Ich bin kein Techniker, auch kein Ingenieur, deshalb kann ich wenig dazu sagen. Doch was ich in meiner Zeit in den 90er Jahren in der Formel 1 gesehen habe, hat auch die Fans fasziniert. Die lauten Motoren beispielsweise, ein V8 oder ein V12. Was gibt’s Schöneres? Jetzt gibt’s den Sechszylinder, der zwar sparsam ist, aber vor sich hin surrt. Und wenn wir schon dabei sind: Ich habe ja nichts gegen die Jugend, aber wenn wir jetzt Piloten wie Max Verstappen haben, die 17 Jahre sind, da muss ich Sie fragen, wo bleibt da das Charisma, der Charme der Piloten?
Ihnen fehlen die Typen.
Ja, die vermisse ich. Ich brauche keine Schönlinge mit Dreikaräter im Ohr und 300-Gramm-Goldketten um den Hals. Ich will Fahrer sehen wie Nigel Mansell, Ricardo Patrese, Ayrton Senna oder Alain Prost – Unikate mit Ausstrahlung. Früher gab’s auch mal Streit. 1992 wollte Ayrton Senna in Hockenheim dem Michael an die Gurgel. Heute ist das undenkbar. Heute ist alles so statisch und mechanisch. Keiner darf mehr was sagen, alles wird reguliert.
Auch der Zweikampf um den WM-Titel von Rosberg und Hamilton?
Ja, der ist weich geklopft. Wenn da irgendjemand von den beiden was sagt, steht schon ein Marketingchef von Mercedes da und versucht das zu unterbinden. Das ist sehr schade.
Dabei könnte die Formel 1 aus deutscher Sicht kaum interessanter sein: Mercedes dominiert die Saison, Nico Rosberg kämpft um den Titel, Sebastian Vettel belebt Ferrari, und Nico Hülkenberg zaubert in einem schwachen Auto.
Vielleicht haben wir aber zu viele Deutsche in der Formel 1. Der Fokus verteilt sich auf zu viele. Bei Michael war das anders. Wir hatten quasi ein Guthaben, weil vor ihm noch kein Deutscher Weltmeister geworden war. Doch wir haben ja dann auch Probleme bekommen, als Michael dreimal in Serie Weltmeister geworden ist. Da haben die Leute gesagt: „Jetzt reicht’s aber! Da braucht man gar nicht mehr den Fernseher einschalten.“
Wer wird in diesem Jahr Weltmeister?
Lewis Hamilton.
Das kam aber wie aus der Pistole geschossen.

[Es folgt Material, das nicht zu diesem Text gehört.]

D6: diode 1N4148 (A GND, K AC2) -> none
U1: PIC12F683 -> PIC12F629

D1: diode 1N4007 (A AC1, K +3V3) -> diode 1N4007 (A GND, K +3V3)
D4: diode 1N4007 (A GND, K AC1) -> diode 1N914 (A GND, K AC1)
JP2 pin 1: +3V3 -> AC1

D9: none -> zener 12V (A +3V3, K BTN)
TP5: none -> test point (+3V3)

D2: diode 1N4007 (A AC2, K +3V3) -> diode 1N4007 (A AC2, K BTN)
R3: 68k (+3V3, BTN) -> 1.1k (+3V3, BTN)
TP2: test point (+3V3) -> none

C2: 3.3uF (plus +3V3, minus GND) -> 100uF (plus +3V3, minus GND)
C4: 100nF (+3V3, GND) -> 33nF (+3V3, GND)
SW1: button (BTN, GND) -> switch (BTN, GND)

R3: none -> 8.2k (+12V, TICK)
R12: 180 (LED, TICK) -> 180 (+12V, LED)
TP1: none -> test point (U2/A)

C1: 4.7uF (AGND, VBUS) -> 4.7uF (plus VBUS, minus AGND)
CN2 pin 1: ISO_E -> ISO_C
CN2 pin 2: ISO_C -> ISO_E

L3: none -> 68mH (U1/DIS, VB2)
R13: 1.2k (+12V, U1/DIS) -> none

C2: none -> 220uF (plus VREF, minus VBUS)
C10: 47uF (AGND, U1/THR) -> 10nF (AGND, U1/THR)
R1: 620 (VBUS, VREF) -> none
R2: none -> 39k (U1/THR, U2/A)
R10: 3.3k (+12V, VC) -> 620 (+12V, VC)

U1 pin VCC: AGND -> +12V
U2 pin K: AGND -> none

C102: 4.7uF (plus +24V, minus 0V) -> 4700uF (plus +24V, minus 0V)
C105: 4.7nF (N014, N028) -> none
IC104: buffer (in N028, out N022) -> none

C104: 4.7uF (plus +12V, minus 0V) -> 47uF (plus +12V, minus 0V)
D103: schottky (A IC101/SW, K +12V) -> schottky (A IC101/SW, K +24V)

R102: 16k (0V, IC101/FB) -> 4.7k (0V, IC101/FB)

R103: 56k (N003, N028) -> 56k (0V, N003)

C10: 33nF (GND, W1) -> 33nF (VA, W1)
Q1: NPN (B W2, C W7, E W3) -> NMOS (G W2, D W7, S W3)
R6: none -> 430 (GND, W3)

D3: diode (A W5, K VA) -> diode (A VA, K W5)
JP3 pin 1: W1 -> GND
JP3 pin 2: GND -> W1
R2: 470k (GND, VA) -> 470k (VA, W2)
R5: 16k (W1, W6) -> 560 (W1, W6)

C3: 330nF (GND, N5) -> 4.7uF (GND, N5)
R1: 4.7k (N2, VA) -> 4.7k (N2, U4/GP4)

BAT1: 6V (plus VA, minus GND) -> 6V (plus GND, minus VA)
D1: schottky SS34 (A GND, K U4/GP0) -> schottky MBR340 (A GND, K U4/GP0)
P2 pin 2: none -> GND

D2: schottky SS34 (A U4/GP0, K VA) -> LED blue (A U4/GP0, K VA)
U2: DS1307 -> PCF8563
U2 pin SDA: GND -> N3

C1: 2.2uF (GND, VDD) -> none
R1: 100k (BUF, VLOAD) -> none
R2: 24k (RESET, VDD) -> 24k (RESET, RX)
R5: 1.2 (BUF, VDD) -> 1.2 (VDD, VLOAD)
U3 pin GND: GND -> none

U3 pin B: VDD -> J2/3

Weil Hamilton momentan in meinen Augen der Bessere ist. Im Vergleich zu Rosberg, der mir hochsympathisch ist, fährt er das Rennen länger konzentrierter durch und ist in der Lage, Fehler schneller zu erkennen. Nico Rosberg fehlt da vielleicht die Abgebrühtheit, die etwa ein Michael Schumacher hatte.